Another equipment innovation this summer was an electric raccoon fence. After losing most of our corn crop last year to raccoons, we knew we needed to be more prepared for predators this year. Our friends Maxine and Debbie showed us the electric fence they use to foil raccoons and gave us the Premier 1 Supplies catalog so we could order some. It will be a few years before the corn harvest pays back the cost of the fence, but it’s completely worth it to have worry-free corn harvests. In fact, the corn fence was so successful that I may plant a little less corn next year.

Deciding how much to plant each spring is a puzzle I return to every year. This year, I radically reduced the number of storage crops I planted: half a bed of potatoes instead of a whole bed, the same for onions, only one bed of winter squash instead of two beds, the same for bush dry beans. Looking back on the harvest from this vantage point of the autumn equinox, I think I made the right choice.

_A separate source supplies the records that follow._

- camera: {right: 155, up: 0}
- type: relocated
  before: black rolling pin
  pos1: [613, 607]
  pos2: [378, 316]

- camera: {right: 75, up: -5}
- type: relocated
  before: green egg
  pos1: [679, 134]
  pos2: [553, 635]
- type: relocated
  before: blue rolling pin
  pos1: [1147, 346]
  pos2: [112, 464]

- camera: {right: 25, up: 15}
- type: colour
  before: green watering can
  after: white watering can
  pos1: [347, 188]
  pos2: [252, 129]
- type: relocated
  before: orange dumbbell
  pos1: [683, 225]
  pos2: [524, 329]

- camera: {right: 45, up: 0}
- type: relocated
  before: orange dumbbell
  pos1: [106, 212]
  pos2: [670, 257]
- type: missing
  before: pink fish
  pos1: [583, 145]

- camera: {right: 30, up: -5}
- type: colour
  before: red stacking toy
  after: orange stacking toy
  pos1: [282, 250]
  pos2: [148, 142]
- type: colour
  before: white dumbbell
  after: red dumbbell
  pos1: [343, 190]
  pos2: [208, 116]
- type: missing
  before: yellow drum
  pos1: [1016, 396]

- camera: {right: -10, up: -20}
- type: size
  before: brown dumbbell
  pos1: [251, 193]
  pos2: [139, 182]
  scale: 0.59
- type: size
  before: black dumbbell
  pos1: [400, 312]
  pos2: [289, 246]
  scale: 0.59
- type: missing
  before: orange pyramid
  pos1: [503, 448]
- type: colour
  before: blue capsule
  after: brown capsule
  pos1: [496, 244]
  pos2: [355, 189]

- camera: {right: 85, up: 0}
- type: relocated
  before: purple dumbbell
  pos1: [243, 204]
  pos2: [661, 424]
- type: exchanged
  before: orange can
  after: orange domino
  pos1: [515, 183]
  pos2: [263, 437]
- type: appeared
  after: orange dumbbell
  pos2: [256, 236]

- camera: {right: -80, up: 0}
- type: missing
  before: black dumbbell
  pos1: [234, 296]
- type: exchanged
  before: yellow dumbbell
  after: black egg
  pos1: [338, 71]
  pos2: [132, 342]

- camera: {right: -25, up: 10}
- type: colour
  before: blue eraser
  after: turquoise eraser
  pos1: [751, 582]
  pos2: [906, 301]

Harvest was certainly quicker, storage easier. It won’t take so long to shell the dry beans. I made the change because I’d noticed that, in our mild winters, leeks and winter roots growing in the garden were more tempting than onions, potatoes and squash stored in the shed. By spring there were still storage vegetables left, some of them spoiled. Maybe winter will surprise me this year with extra cold temperatures and some crop failures, but it’s a gamble I’m willing to take, one I’ll assess next year at the spring equinox.